Dafür will er sich einsetzen

Der Heizungsbauer und Anlagenmechaniker mit eigenem Sitz in Horn möchte sich auch für einen sanften Tourismus einsetzen. An den Wochenenden beobachtet er an der Hauptstraße einen immensen Strom an Anreise- und Abreiseverkehr. Dabei kritisiert auch er die Umwidmungen von Wohnungen in Ferienwohnungen – vor allem, wenn ein gesamtes Haus mit sechs Wohnungen bis auf einen Wohnraum umgewidmet würde.

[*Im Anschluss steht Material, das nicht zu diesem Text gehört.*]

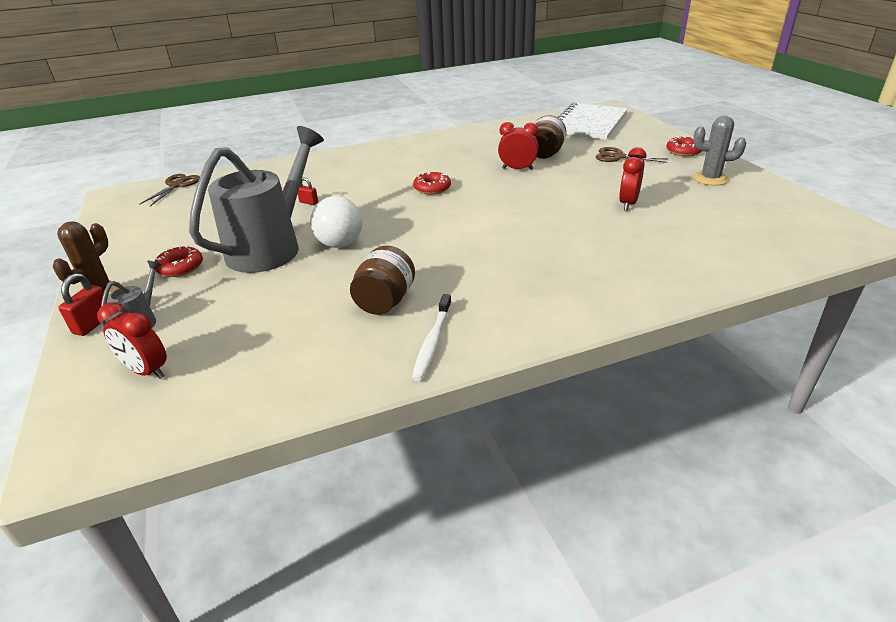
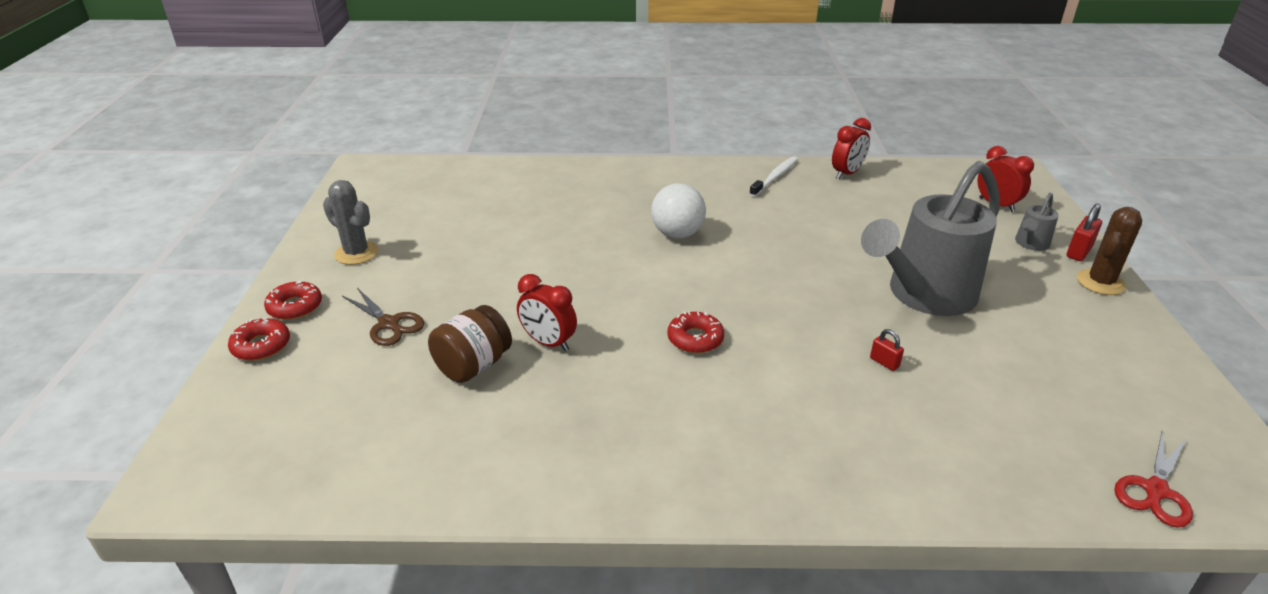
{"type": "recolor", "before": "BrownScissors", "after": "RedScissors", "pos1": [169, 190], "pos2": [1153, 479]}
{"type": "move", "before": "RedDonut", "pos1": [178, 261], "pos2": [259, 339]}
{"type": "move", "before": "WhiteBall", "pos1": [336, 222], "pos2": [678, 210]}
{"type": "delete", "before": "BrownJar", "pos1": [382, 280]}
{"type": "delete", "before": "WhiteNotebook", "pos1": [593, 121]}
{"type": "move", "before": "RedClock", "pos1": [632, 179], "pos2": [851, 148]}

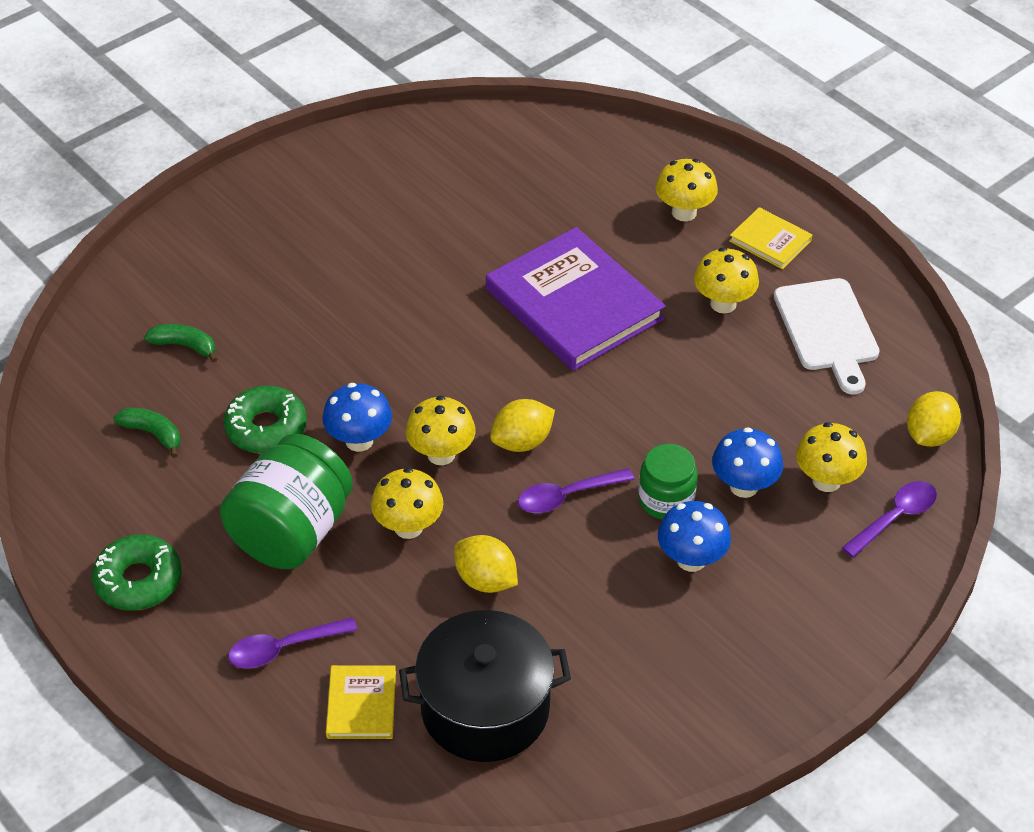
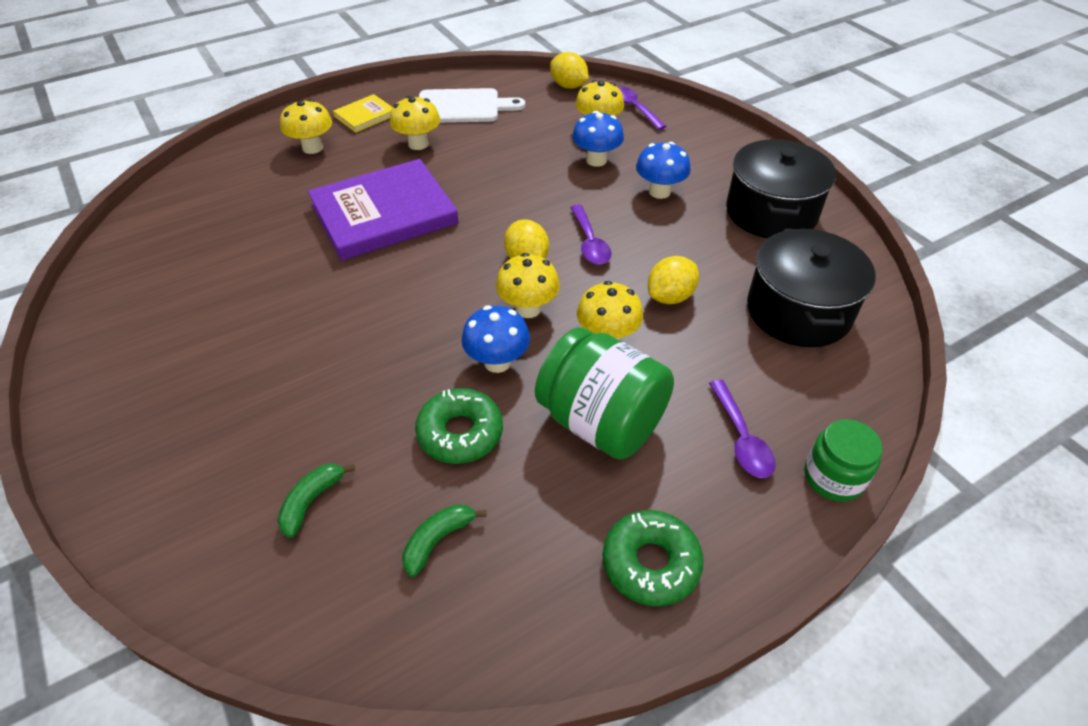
{"type": "delete", "before": "YellowBook", "pos1": [361, 702]}
{"type": "move", "before": "GreenJar", "pos1": [668, 481], "pos2": [843, 460]}
{"type": "insert", "after": "BlackPot", "pos2": [781, 189]}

Die Wohnungsnot und der Tourismus mit seinen Ferien- und Zweitwohnungen sei ein gemeinsames Thema, das in eine richtige Richtung gelenkt werden müsste, sagte Hotz. In dessen Gepäck laufe gleichzeitig auch die Parkplatznot in den Ortschaften. Alexander Hotz bedauert es sehr, dass sich allein vom Landschaftsschutz die Gemeinde nicht entwickeln könne. Das betreffe wohl auch die Sanierung des Ufers in Horn. Auch Alexander Hotz möchte sich zudem für die Entwicklung der Schulen einsetzen. Dazu gehöre auch die Entschärfung der Verkehrssituation für die Schüler an der Schlossschule Gaienhofen.